THEATRE
création le 9 nov 2006
Sur une scène-désert livrée à la seule fureur de ses acteurs, Laurent Fréchuret met en gouffre la désespérante descente aux abîmes de Lear, et prend tant de plaisir à nous la conter que chaque personnage de la foisonnante intrigue acquiert tout à coup une singulière densité. Télérama
Laurent Fréchuret, scrupuleux et intuitif, appuie son travail sur une traduction nouvelle de Dorothée Zumstein, une traduction pour la scène. Dominique Pinon est un admirable Lear, du premier au dernier mot. Le Figaro
Une œuvre terrible et grandiose dans une création réjouissante où l'on frémit, où l'on rit, où l'on est saisit. Ici Shakespeare a été réadapté dans une langue volontairement actuelle. Laurent Fréchuret en propose une très belle mise en scène. En tête d'une troupe à l'unisson, un magnifique Dominique Pinon. Pariscope
En attendant le triste et tragique épilogue, le public rit. A maintes reprises. Là est, sans doute, la première qualité de cette mise en scène : au-delà du choix vertueux d'une scénographie dépouillée, il a réussi, sans perdre de vue le caractère fondamentalement tragique de la pièce, à mettre en lumière les traversées bouffonnes de ce merveilleux texte. Le Parisien
Le Roi Lear
de William Shakespeare
mise en scène Laurent Fréchuret
La quête de soi, voilà Lear, la chute horizontale. La pièce raconte l’histoire hors norme d’un souverain, d’un père et d’un homme en rupture. Décidé à se décharger de sa couronne, il met son royaume aux enchères de la tendresse de ses trois filles, Goneril, Régane et Cordélia. La meilleure part doit revenir à la plus aimante. Alors que les deux aînées jouent la carte de la flatterie hypocrite, Cordélia, la cadette, refuse. Lear, furieux et blessé, la déshérite et la chasse. Il forge ainsi le malheur qui l’accable et s’adonne à un paroxysme de rage qui le conduit jusqu’au dénuement au milieu de la lande. L’orage qui s’y déchaîne est à la mesure de la tempête intérieure qui le soulève. Mais le prix de ce voyage initiatique, bien que tardif, est exorbitant. Rien ne lui est épargné de l’abandon, de l’humiliation, de la folie. Lear ou l’expérience du vertige.
Inépuisable et protéiforme matériau théâtral décuplant les possibilités du jeu d’acteur, Le Roi Lear est tout à la fois le sommet et le condensé des grands thèmes de l’œuvre de Shakespeare. Hors du temps, concrète et irrationnelle, la pièce de Shakespeare ravit par son charivari d’espaces, d’abîmes et de cimes, de souffle poétique traversé d’humour et de trivialité. C’est un précipité d’intrigues, de métamorphoses, de trahisons, de naïveté et de perfidie, de tragique et de bouffonneries, qui interpelle sans cesse l’humain.

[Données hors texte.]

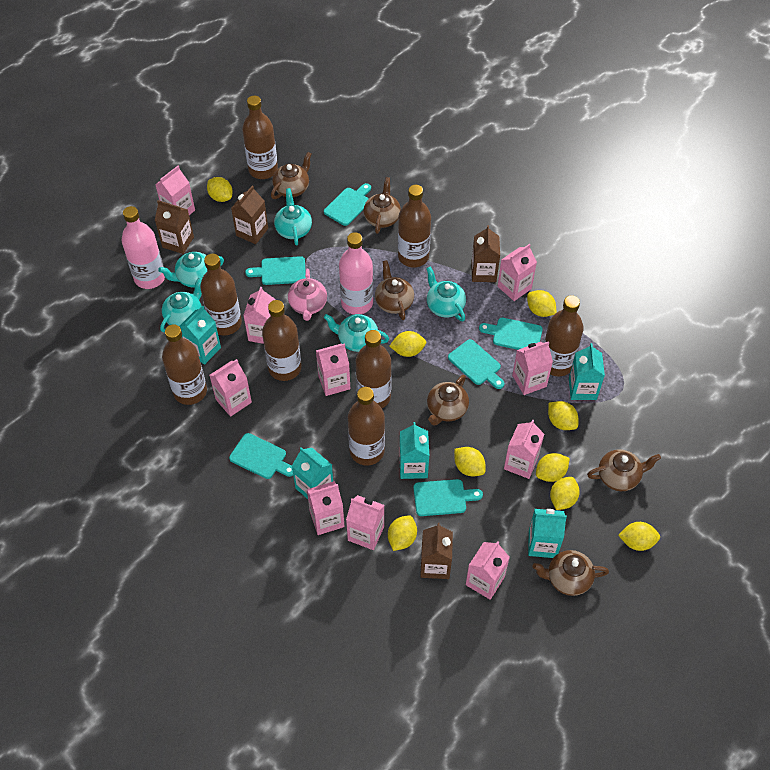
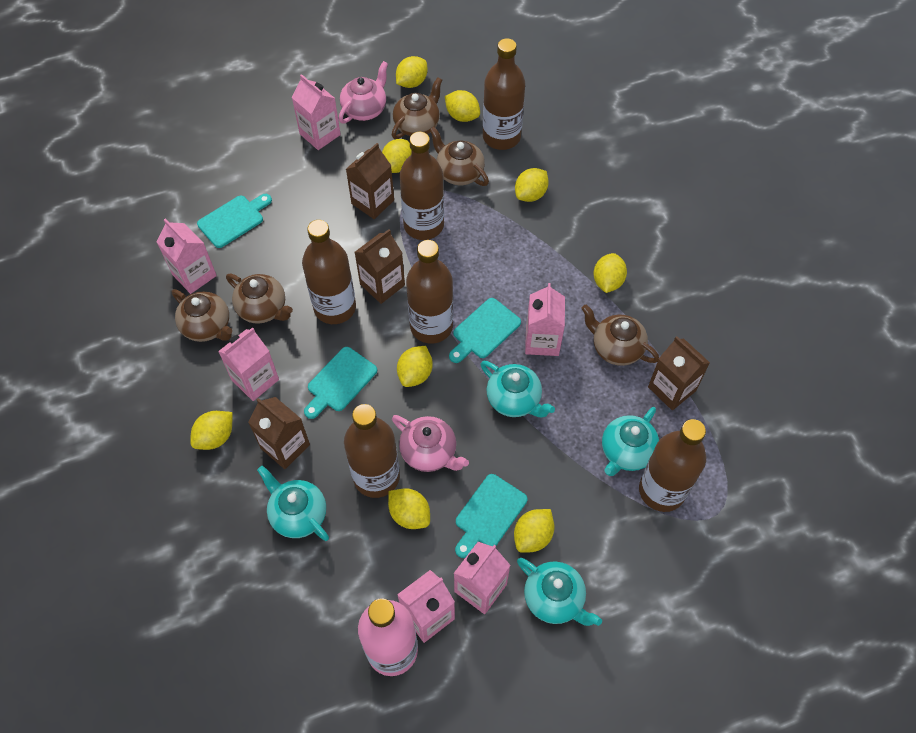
brown bottle: 8 -> 6
brown teapot: 6 -> 5
pink bottle: 2 -> 1
pink carton: 10 -> 6
pink teapot: 1 -> 2
turquoise carton: 5 -> 0
turquoise cutting board: 6 -> 4
turquoise teapot: 5 -> 4

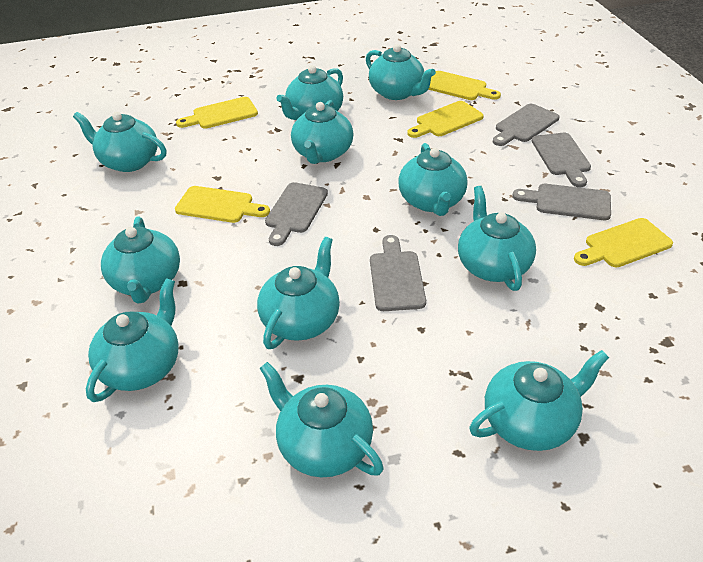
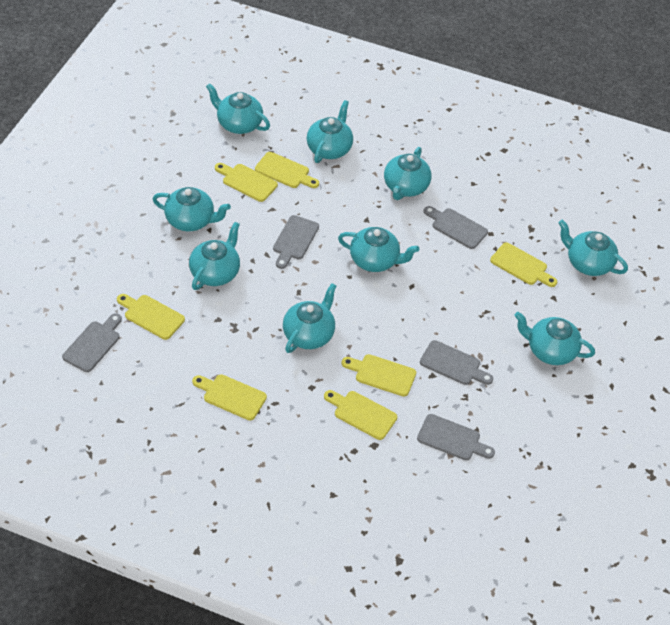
turquoise teapot: 11 -> 9
yellow cutting board: 5 -> 7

Cet immense poème dramatique appelait une nouvelle traduction mettant au centre de ses préoccupations l’incarnation, le jeu d’acteurs, un verbe dynamique, violent et moderne. Le rythme donne sens, la phrase convoque les voix humaines, les corps, toute une troupe engagée, treize comédiens tourmentés par le dire, ce dire indispensable pour ne pas être broyé.